翻到UI设计实现方面,首先看这个UI的欢迎页面用到的两个在logoV2Utils.ts中的函数:
/**
* Calculates optimal left panel width based on content
*/
export function calculateOptimalLeftWidth(
welcomeMessage: string,
truncatedCwd: string,
modelLine: string,
): number {
const contentWidth = Math.max(
stringWidth(welcomeMessage),
stringWidth(truncatedCwd),
stringWidth(modelLine),
20, // Minimum for clawd art
)
return Math.min(contentWidth + 4, MAX_LEFT_WIDTH) // +4 for padding
}
/**
* Formats the welcome message based on username
*/
export function formatWelcomeMessage(username: string | null): string {
if (!username || username.length > MAX_USERNAME_LENGTH) {
return 'Welcome back!'
}
return `Welcome back ${username}!`
}
这个calculateOptimalLeftWidth只有一个地方用,而且第一个参数固定为formatWelcomeMessage的返回值,这两个函数都让人皱眉,在用“展示文本”反推“布局尺寸”,经典的反模式和伪需求!可以内容驱动布局,但不能在毫无语义优先级的情况下做这种事,这段代码无法回答welcomeMessage和cwd 哪个更重要?modelLine 可以被截断吗?写的人可能根本没有回答的勇气,而且这个stringWidth其实就是Bun.stringWidth,它是Zig FFI调用的,不是自动响应式的,没办法跟着外部变化一起变,这让Claude客户端里两百多处调用stringWidth的地方就像两百多个呆子。

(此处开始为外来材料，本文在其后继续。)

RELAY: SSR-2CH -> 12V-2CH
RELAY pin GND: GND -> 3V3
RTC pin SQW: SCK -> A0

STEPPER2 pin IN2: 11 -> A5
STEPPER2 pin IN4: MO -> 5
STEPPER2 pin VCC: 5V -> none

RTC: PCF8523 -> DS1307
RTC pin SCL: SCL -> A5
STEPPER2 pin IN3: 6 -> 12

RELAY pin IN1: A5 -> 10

系统中定义了海量的常量,但仍然出现了20、4这种魔法数,注意这不是在tsx内,而是作为一个utils离散文件,什么阿猫阿狗都在约束UI,常量也就忍了,字面量都来了,让AI改就是两头堵,AI要是敢改,那就太大胆了,经典的为一个页面破坏全局;要是AI不敢改,试图外面套translate/zoom/margin负值偏移等等手段,那无疑就是在堆屎山,再让AI把utils字面量抽出常量,完美,屎山变水泥山,这下给夯实了。

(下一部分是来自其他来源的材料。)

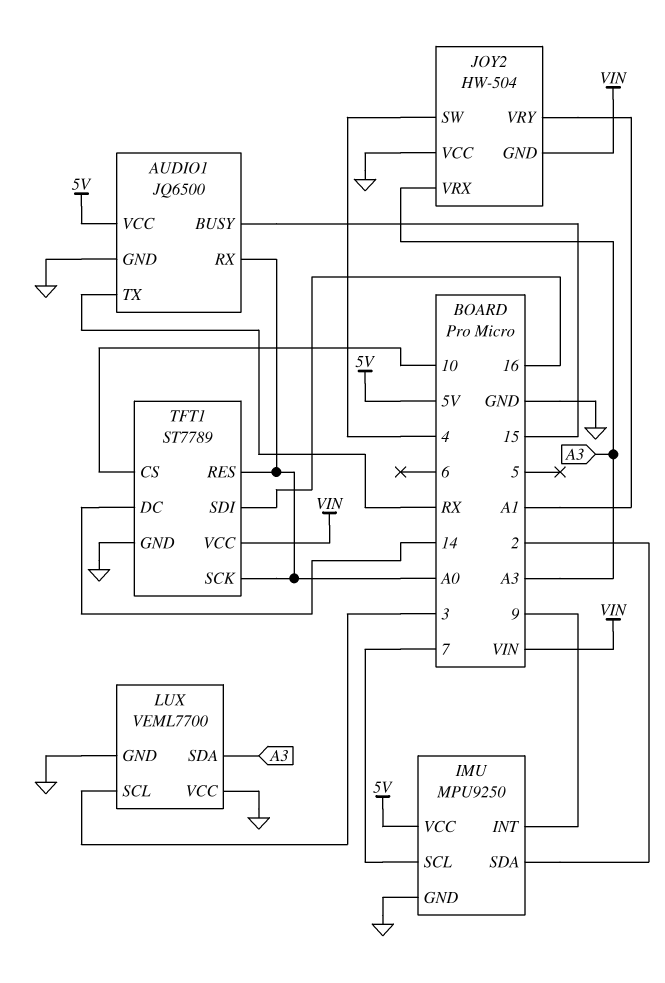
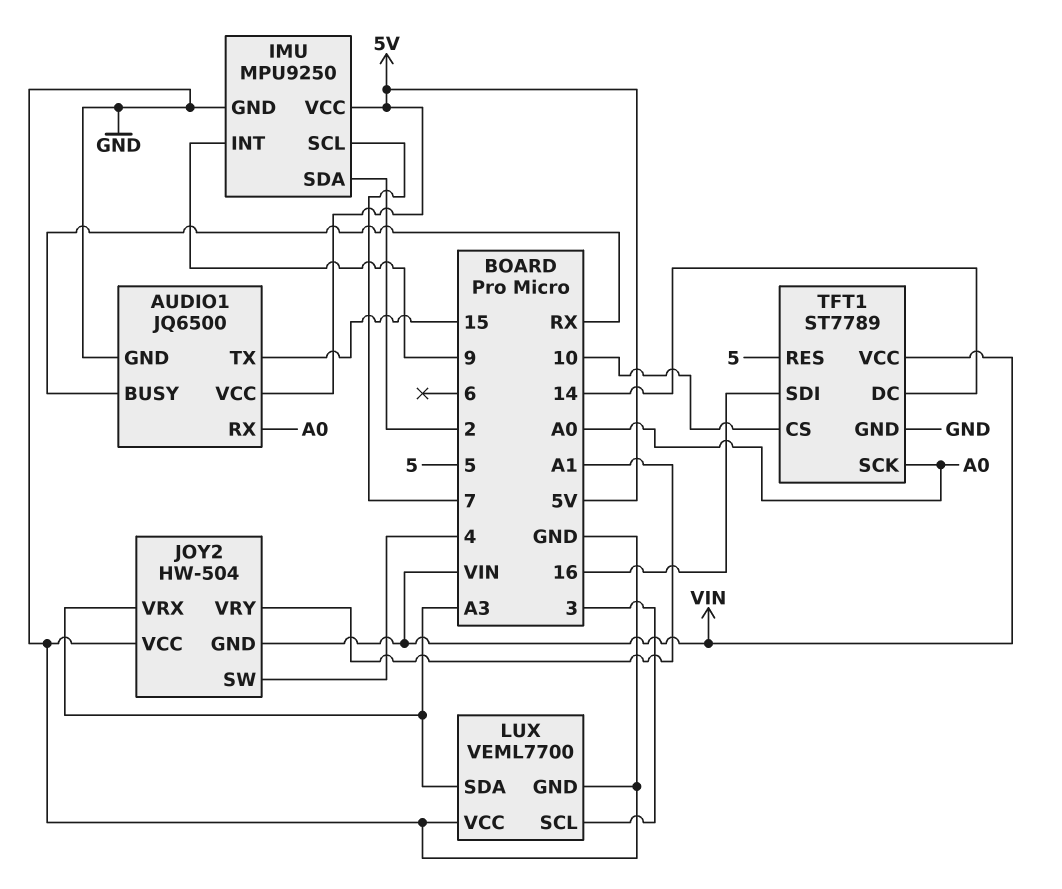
AUDIO1 pin BUSY: 15 -> RX
AUDIO1 pin TX: RX -> 15
TFT1 pin RES: A0 -> 5

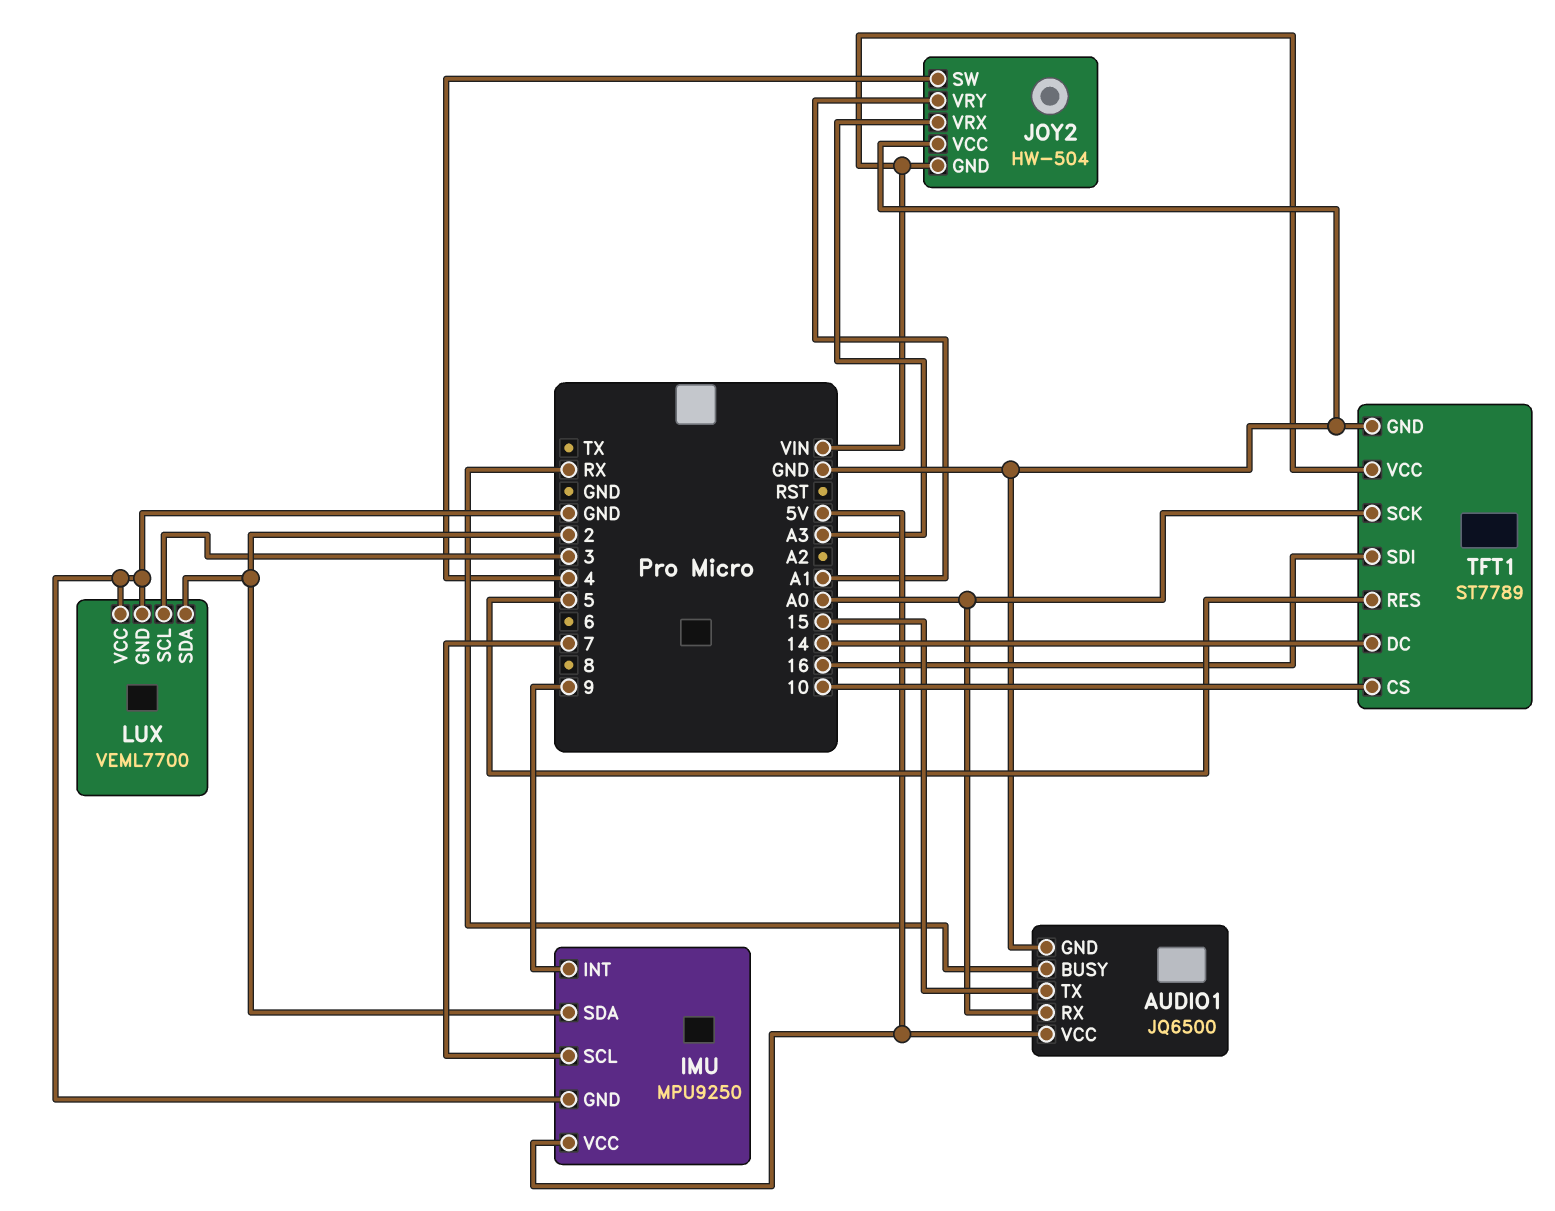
LUX pin SDA: A3 -> 2

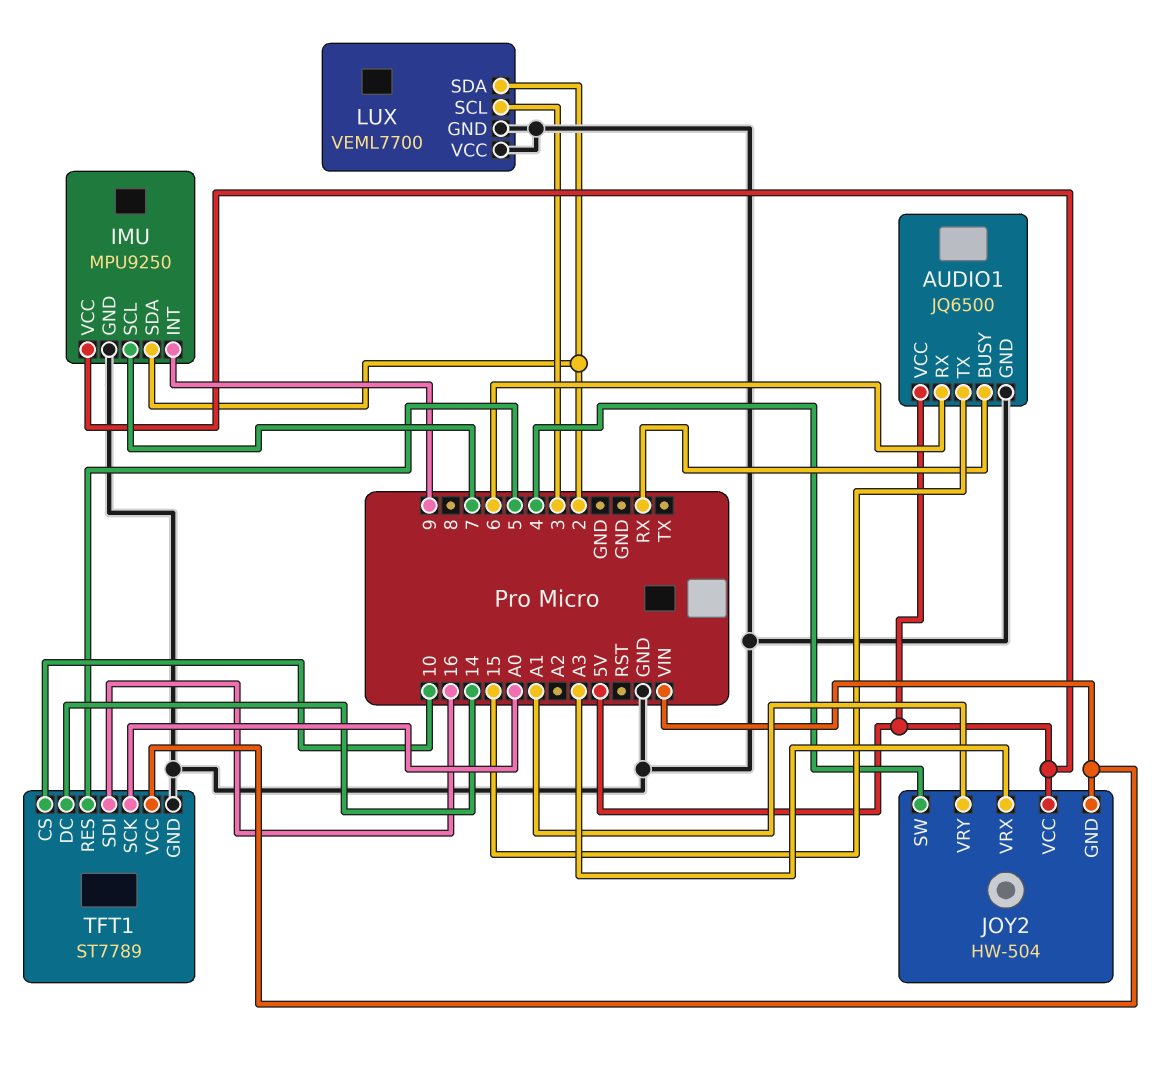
AUDIO1 pin RX: A0 -> 6
JOY2 pin VCC: GND -> 5V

再看这套UI的耳朵ScrollKeybindingHandler.tsx,wheel微调难做是公认的,看看它怎么做:
export function computeWheelStep(state: WheelAccelState, dir: 1 | -1, now: number): number {
if (!state.xtermJs) {
// Device-switch guard ①: idle disengage. Runs BEFORE pendingFlip resolve
// so a pending bounce (28% of last-mouse-events) doesn't bypass it via
// the real-reversal early return. state.time is either the last committed
// event OR the deferred flip — both count as "last activity".
if (state.wheelMode && now - state.time > WHEEL_MODE_IDLE_DISENGAGE_MS) {
state.wheelMode = false;
state.burstCount = 0;
state.mult = state.base;
}
// Resolve any deferred flip BEFORE touching state.time/dir — we need the
// pre-flip state.dir to distinguish bounce (flip-back) from real reversal
// (flip persisted), and state.time (= bounce timestamp) for the gap check.
if (state.pendingFlip) {
state.pendingFlip = false;
if (dir !== state.dir || now - state.time > WHEEL_BOUNCE_GAP_MAX_MS) {
// Real reversal: new dir persisted, OR flip-back arrived too late.
// Commit. The deferred event's 1 row is lost (acceptable latency).
state.dir = dir;
state.time = now;
state.mult = state.base;
return Math.floor(state.mult);
}
// Bounce confirmed: flipped back to original dir within the window.
// state.dir/mult unchanged from pre-bounce. state.time was advanced to
// the bounce below, so gap here = flip-back interval — reflects the
// user's actual click cadence (bounce IS a physical click, just noisy).
state.wheelMode = true;
}
const gap = now - state.time;
if (dir !== state.dir && state.dir !== 0) {
// Flip. Defer — next event decides bounce vs. real reversal. Advance
// time (but NOT dir/mult): if this turns out to be a bounce, the
// confirm event's gap will be the flip-back interval, which reflects
// the user's actual click rate. The bounce IS a physical wheel click,
// just misread by the encoder — it should count toward cadence.
state.pendingFlip = true;
state.time = now;
return 0;
}
state.dir = dir;
state.time = now;
// ─── MOUSE (wheel mode, sticky until device-switch signal) ───
if (state.wheelMode) {
if (gap < WHEEL_BURST_MS) {
// Same-batch burst check (ported from xterm.js): iTerm2 proportional
// reporting sends 2+ SGR events for one detent when macOS gives
// delta>1. Without this, the 2nd event at gap<1ms has m≈1 → STEP*m=15
// → one gentle click gives 1+15=16 rows.
//
// Device-switch guard ②: trackpad flick produces 100+ events at <5ms
// (measured); mouse produces ≤3. 5+ consecutive → trackpad flick.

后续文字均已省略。